Um, no.
But I’m not going to correct her. Plus, I didn’t know she had siblings, never cared to either.
"Huh. Small world."
Nessa nudges me in the bicep. Layla has three girls flanking both of her sides and Nessa over here is riding off a suspension right now. One more and she's going to get expelled for—you may have guessed it—fighting.
"He's younger than you," Layla continues, disgust laced in her tone, as if I'm a monster. "What's wrong with you?"
“Aren’t we too old to be doing this?” I ping-pong my index finger between us. Is she really going to start a fight in the middle of a community school cafeteria? “I graduated high school, Layla. I know you barely did, but…”
“Do you think this shit is funny?” she sneers, her teeth baring with how livid she is.
Shit’s scary, lemme tell ya.
“Why is your brother fighting girls, Layla? I don't ask for IDs when someone grabs my ass and starts running their mouth. That's not my problem."
"It doesn't matter why he was there.” She points an accusing black-painted fingernail at me. “The problem is why you touched him."
I shrug, already bored of this conversation and how I’m confident of the ending. "He put his hands on me first." Layla lunches forward, but one of her friends with half a brain halts her by placing a hand on her chest. I perk a brow. "What are you going to do about it?"
"Bay," Nessa mutters. "I'm on probation, girl."
I snort through my nose. Layla knows what I can do. I only beat her ass senior year of high school for slamming a girl's skull into a locker because she wanted her cheap-ass necklace. I won't stand for that bullying bullshit. It's unnecessary, and when you're ganged up on—yeah, no.
Layla doesn’t heed my warning or the recollection of the last time she and I threw hands. “You think because you got me alone, you can—" I rise from my chair, shoving it back and hearing the ear-screeching scraping against the dirty tiled floors.

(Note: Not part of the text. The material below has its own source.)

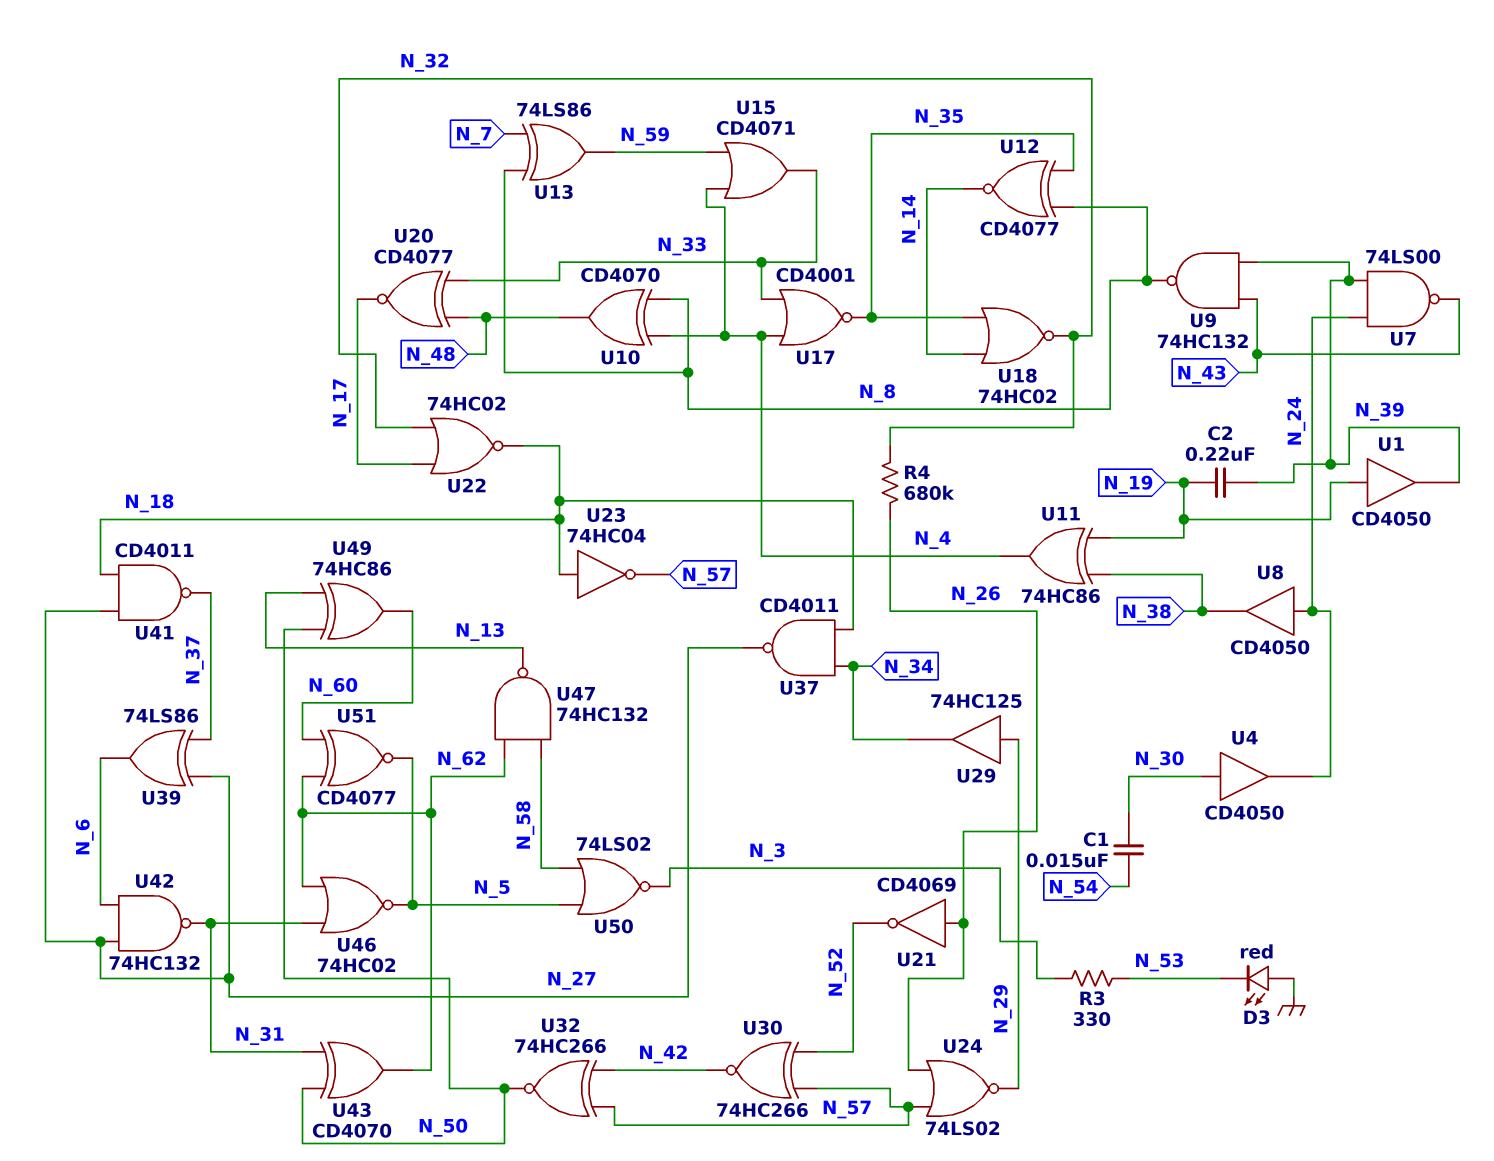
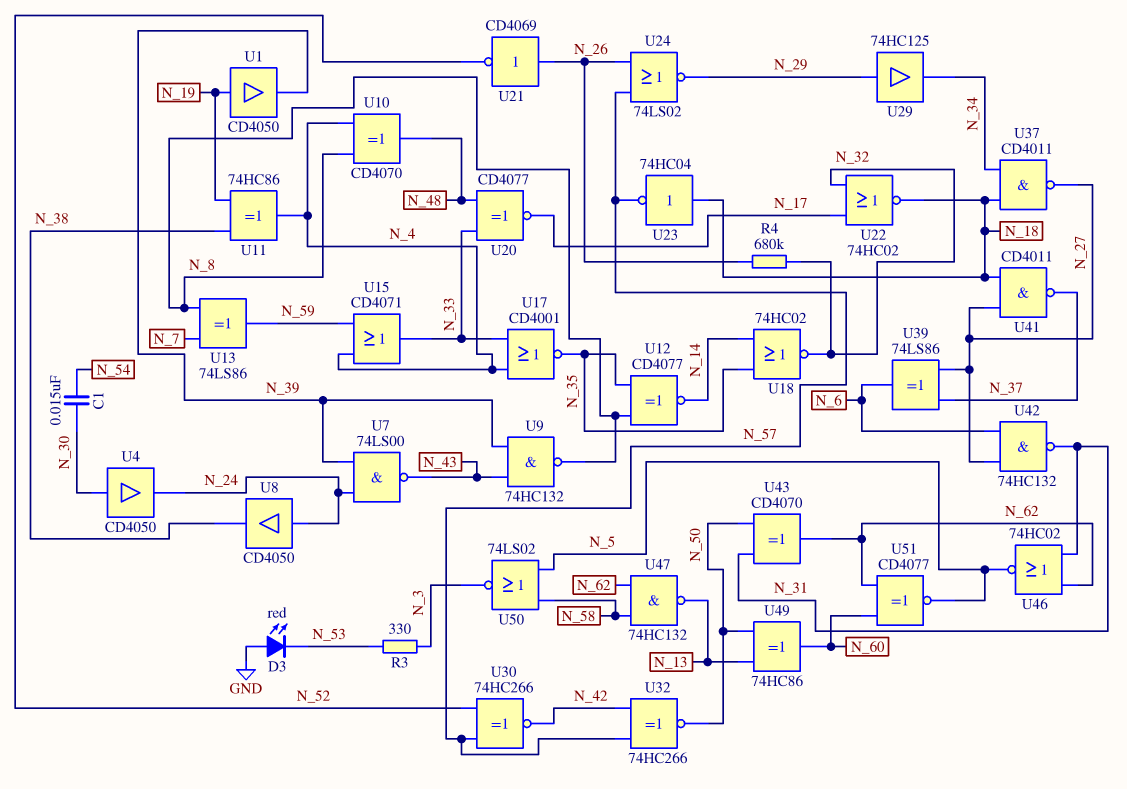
C2: 220nF (N_19, N_39) -> none

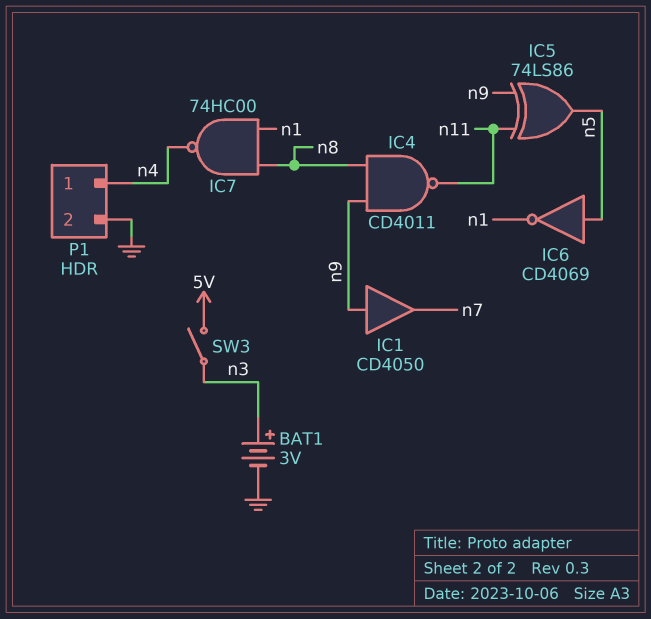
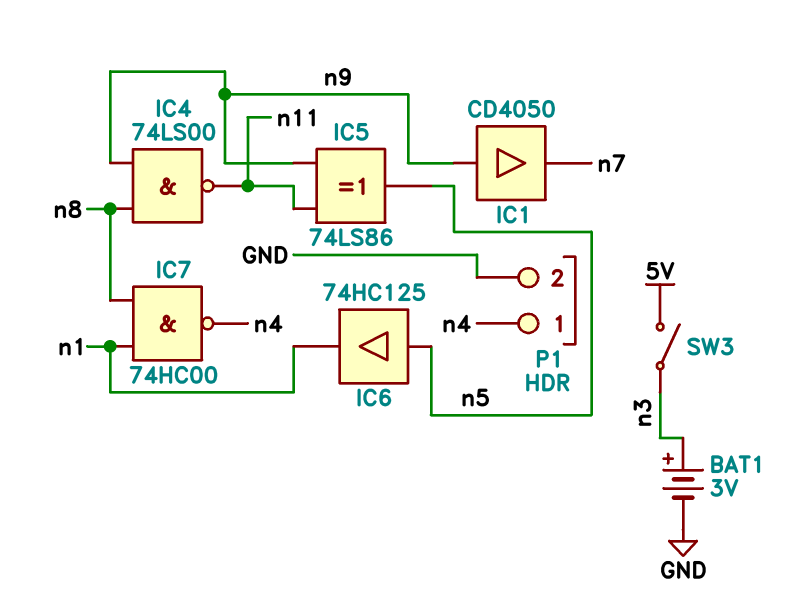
IC4: NAND CD4011 (in n8, in n9, out n11) -> NAND 74LS00 (in n8, in n9, out n11)
IC6: NOT CD4069 (in n5, out n1) -> buffer 74HC125 (in n5, out n1)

"Yeah, I can,” I retort sharply. “And, what, I get you alone, one on one, and that's unfair? The fuck?"
"I didn't go beating up on your sisters."
"Get over it." I plop back down, because she isn't going to touch me in front of all these kids, and I'm tired. I have a race tonight, and I require a nap. With not being able to run anymore through The Landings for a minute, I'm getting low on cash. I need to pay Dad’s caregiver by the end of the week, or she's not going to show up again to help out.
"Keep your eyes peeled," Layla threatens, like it's going to hang over me like a cloud for days. "You pissed me off and you're dead."
I rub my sleepy irises that she just mentioned. "Feeling like it." I wave her away like the bitch she is. "Enjoy the rest of your day, girl."
She mutters something I don't hear, then saunters away in her short skirt, with her little minions faithfully following behind her.
"Why are you taunting her?” Nessa chuckles, pulling her long golden blonde hair off her chest and throwing it over her shoulder. "You know I can't get into it with her when I'm on school property."
“Then maybe you shouldn’t have beat up a Karen at Walmart earlier this year and you wouldn’t be on the radar.” I pluck Nessa’s can of Coke off the lunch table and take a long swig.
“Layla is desperate to fight you again, girl.”
I shrug. “She ain't gonna do anything but run her mouth."
“Speaking of runs…” And here we go… “I’m gonna beat Levi’s ass for having you work with The Nameless when we said?—”
“Leave it alone,” I drone, long and worn out. “I’ve told you over a million times, I’m not working for them. I do it for the extra, needed cash. They don’t try to recruit me, and I’m not going to get a big tattoo with their gang name on my ass.”
“I don’t trust them.”
“But Levi does.” And, honestly, that’s enough for me. “They’re elusive because they have to be. They’re constantly under Sheriff Muncy’s radar, and you know his dick gets hard when he thinks he’s on to nailing one of us.”
She stabs a crouton in her salad but holds her unwieldy gaze. “Your dad is going to get pissed if he finds out.”
Speaking of dads…I’m getting another DNA test.